In this **Column-SQL** query, we first specify the source table name with columns to be projected, then (after arrow) a link column name, and finally a table to be created. After the workflow is executed, we can explore the new table.

In [6]:
prosto.column_sql("PROJECT  all_states_history(state) -> link_states -> states(Abbreviation)")

prosto.run()
prosto.get_table("states").get_df().head()

Unnamed: 0,Abbreviation
0,AK
1,AL
2,AR
3,AS
4,AZ


## Aggregate column instead of groupby

Here we define a new column in the `states` table. However, its values will be computed by aggregating *groups* of records in the `all_states_history` table. More specifically, for each state, we want to select all statistical records which belong to it via the link column, and then find the mean of the `d_r` column.

Note that the new aggregate column is defined directly in the `states` table and not in a newly generated table like in groupby or reduce.
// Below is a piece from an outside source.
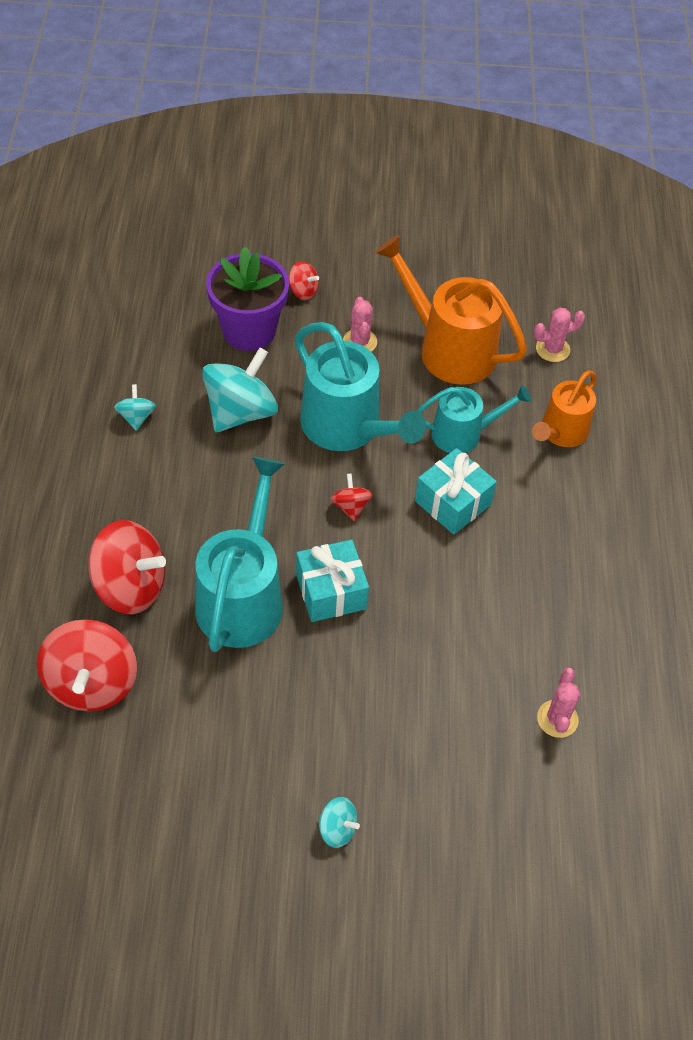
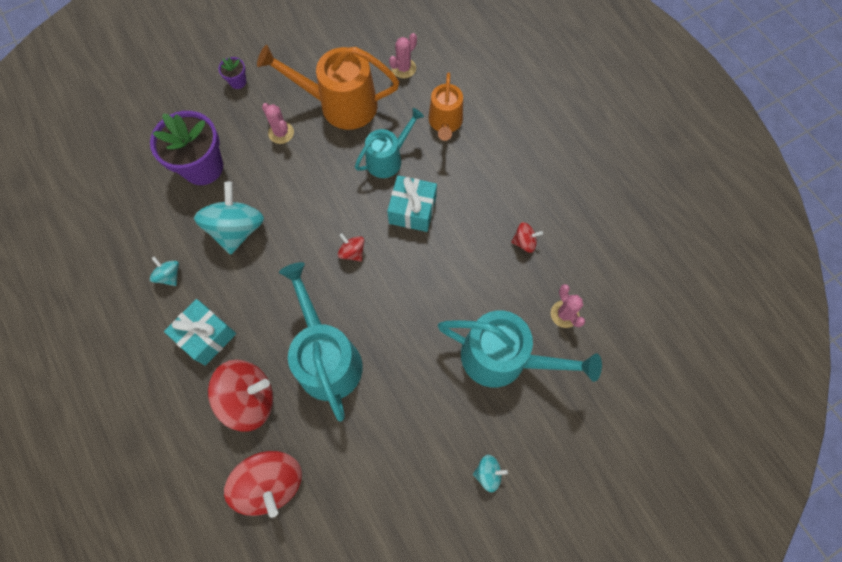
camera: 30 degrees left, 15 degrees up
(303, 291) = (219, 117): red spinning top -> red spinning top (524, 242)
(331, 591) = (379, 318): turquoise gift -> turquoise gift (206, 336)
(347, 427) = (313, 198): turquoise watering can -> turquoise watering can (502, 358)
(349, 266) = (238, 82): none -> purple flower pot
We do not join any tables and we do not produce a new table: the new column is defined directly where it has to be.

The **Column-SQL** query first specifies the existing table with source data to be aggregated (and the column which has to be aggregated), then (after arrow) we specify a link column used for grouping, and finally we specify an existing table with a new aggregate column name.

In [7]:
prosto.column_sql(
    "AGGREGATE  all_states_history(d_r) -> link_states -> states(d_r_mean)",
    lambda x: x.mean()
)

prosto.run()
prosto.get_table("states").get_df().head()
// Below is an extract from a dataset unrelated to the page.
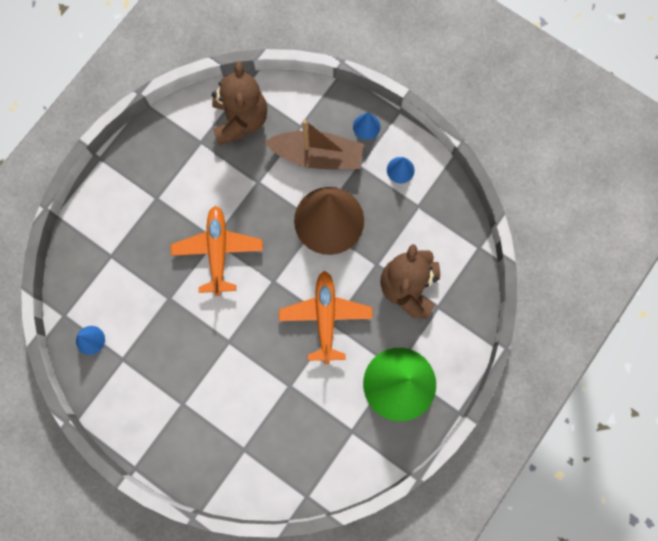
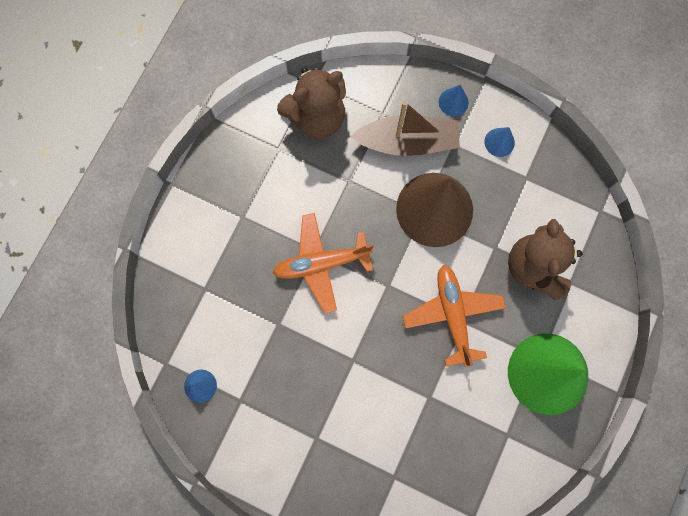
camera: 10 degrees left, 0 degrees up
(218, 251) = (321, 263): orange plane -> orange plane turned 90 degrees counterclockwise
(240, 120) = (316, 117): brown teddy bear -> brown teddy bear turned 75 degrees clockwise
Unnamed: 0,Abbreviation,d_r_mean
0,AK,0.02681
1,AL,0.04047
2,AR,0.030728
3,AS,0.0
4,AZ,0.163518


## Use aggregates in the source table

Here we use the aggregates from the `states` table in the source table `all_states_history`. In other words, the data is collected from the source table, stored in aggregated form in another table, and then we again use this data in the source table.

In [8]:
prosto.column_sql(
    "CALCULATE all_states_history(death, recovered, link_states::d_r_mean) -> normalized_d_r", 
    lambda x: (x["death"] + x["recovered"]) / x["link_states::d_r_mean"] if x["link_states::d_r_mean"] != 0 else 0.0
)

prosto.run()
prosto.get_table("all_states_history").get_df().head()
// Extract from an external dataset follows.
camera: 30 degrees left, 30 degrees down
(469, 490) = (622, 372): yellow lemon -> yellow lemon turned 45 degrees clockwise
Unnamed: 0,date,state,death,recovered,d_r,link_states,link_states::d_r_mean,normalized_d_r
0,2021-01-15,AK,229.0,7165.0,0.0319609,0,0.0268105,275788.0
1,2021-01-15,AL,6030.0,221961.0,0.0271669,1,0.0404698,5633610.0
2,2021-01-15,AR,4263.0,237729.0,0.0179322,2,0.0307282,7875240.0
3,2021-01-15,AS,0.0,,,3,0.0,0.0
4,2021-01-15,AZ,11040.0,89665.0,0.123125,4,0.163518,615866.0


## Execute the workflow and explore the result

Normally, we define all operations and execute the workflow only once. Our main result is an aggregate column in the `states` table where we can see mean ratio of `death` to `recovered` for each state.

In [9]:
prosto.run()

display(prosto.get_table("all_states_history").get_df())
display(prosto.get_table("states").get_df())

Unnamed: 0,date,state,death,recovered,d_r,link_states,link_states::d_r_mean,normalized_d_r
0,2021-01-15,AK,229.0,7165.0,0.0319609,0,0.0268105,275788
1,2021-01-15,AL,6030.0,221961.0,0.0271669,1,0.0404698,5.63361e+06
2,2021-01-15,AR,4263.0,237729.0,0.0179322,2,0.0307282,7.87524e+06
3,2021-01-15,AS,0.0,,,3,0,0
4,2021-01-15,AZ,11040.0,89665.0,0.123125,4,0.163518,615866
...,...,...,...,...,...,...,...,...
17909,2020-01-17,WA,,,,52,0,0
17910,2020-01-16,WA,,,,52,0,0
17911,2020-01-15,WA,,,,52,0,0
17912,2020-01-14,WA,,,,52,0,0


Unnamed: 0,Abbreviation,d_r_mean
0,AK,0.02681
1,AL,0.04047
2,AR,0.030728
3,AS,0.0
4,AZ,0.163518
5,CA,0.0
6,CO,0.317048
7,CT,0.523952
8,DC,0.157393
9,DE,0.098682


## Summary

**Columnb-SQL** relies on mathematical functions (implemented as columns) for data processing. This approach in many cases is simpler and more natural. In particular, we do not have to produce new tables (using join or groupby) where it is not necessary and can directly define new columns from data in other columns. The statements of **Column-SQL** are added to the context by defining one complex workflow and the system then executes it by taking into account dependencies between operations. This allows us to express quite complex scenarios of data processing.